The “Gardasil Girls” — girls and women who shared their stories about injury from the human papillomavirus (HPV) vaccines — had their videos taken down. Journalist Katie Couric, who covered their story, was forced to publicly apologize for featuring the Gardasil controversy on her show “Katie.”

And despite widespread evidence that the public health agencies, the press and scientists misled the public about the “safety and efficacy” of the COVID-19 vaccines, those raising questions about the vaccines have consistently been smeared.

Government needs to ‘tell the truth about what happened’ to these children

However, many parents who argue they were denied justice in the omnibus told The Defender they hope the motion filed by Hazlehurst this month could change that.

Hazlehurst compiled evidence alleging that starting with the misrepresentation of Zimmerman’s testimony, DOJ attorneys repeatedly defrauded the judicial system — from the National Vaccine Injury Compensation Program to the U.S. Supreme Court.

According to the motion, the DOJ’s first act of fraud snowballed into a scheme of deception with far-reaching implications in which DOJ attorneys repeatedly misrepresented Zimmerman’s opinion and concealed other evidence that emerged during the test case hearings in the omnibus in subsequent cases before multiple courts.

Hazlehurst said he is “asking the court to give this motion the serious attention it deserves. At a minimum, the court should allow discovery and hold a hearing on this motion.”

Overturning a ruling due to fraud on the court is an extraordinary remedy reserved for extraordinary cases.

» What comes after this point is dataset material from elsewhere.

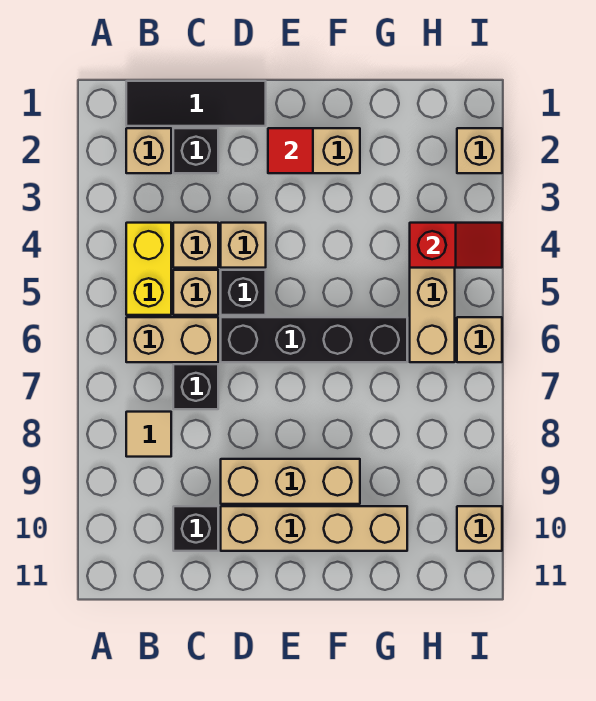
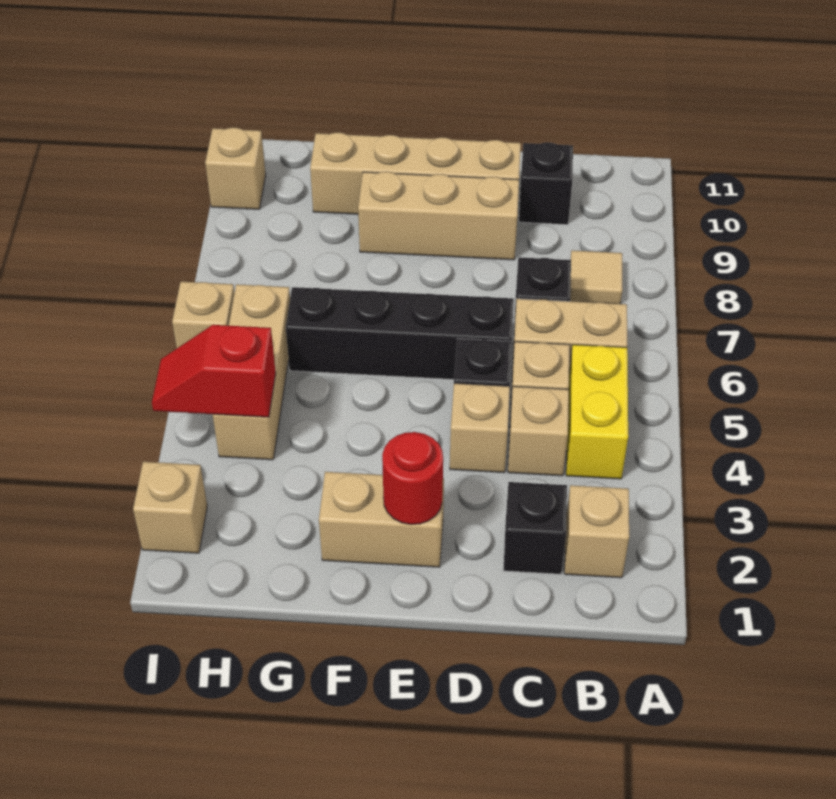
black tile B1:D1 level 1 -> none
red tile E2 level 2 -> red round brick E2 level 2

But according to Hazlehurst, “This motion we filed shows that this indeed is an extraordinary case.”

Hazlehurst said that by forcing people injured by vaccines into an administrative program, petitioners are deprived of the basic constitutional rights to due process and equal protection under the law. “It should be declared unconstitutional,” he said.

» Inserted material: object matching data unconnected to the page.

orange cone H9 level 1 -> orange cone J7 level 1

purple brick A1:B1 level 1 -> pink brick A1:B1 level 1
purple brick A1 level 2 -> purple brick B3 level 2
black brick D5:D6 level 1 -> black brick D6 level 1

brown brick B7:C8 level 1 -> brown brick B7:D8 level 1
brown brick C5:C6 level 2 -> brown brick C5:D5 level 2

Bono said she hopes the legal action marks an important step toward ending an unjust system and the power of Big Pharma — not only for families of children with vaccine-induced autism but for the good of all children.

“Our government needs to finally step up to the plate, tell the truth about what happened to these vaccine-injured children, and dismantle a rogue system that answers to Pharma instead of to the children it’s supposed to protect.”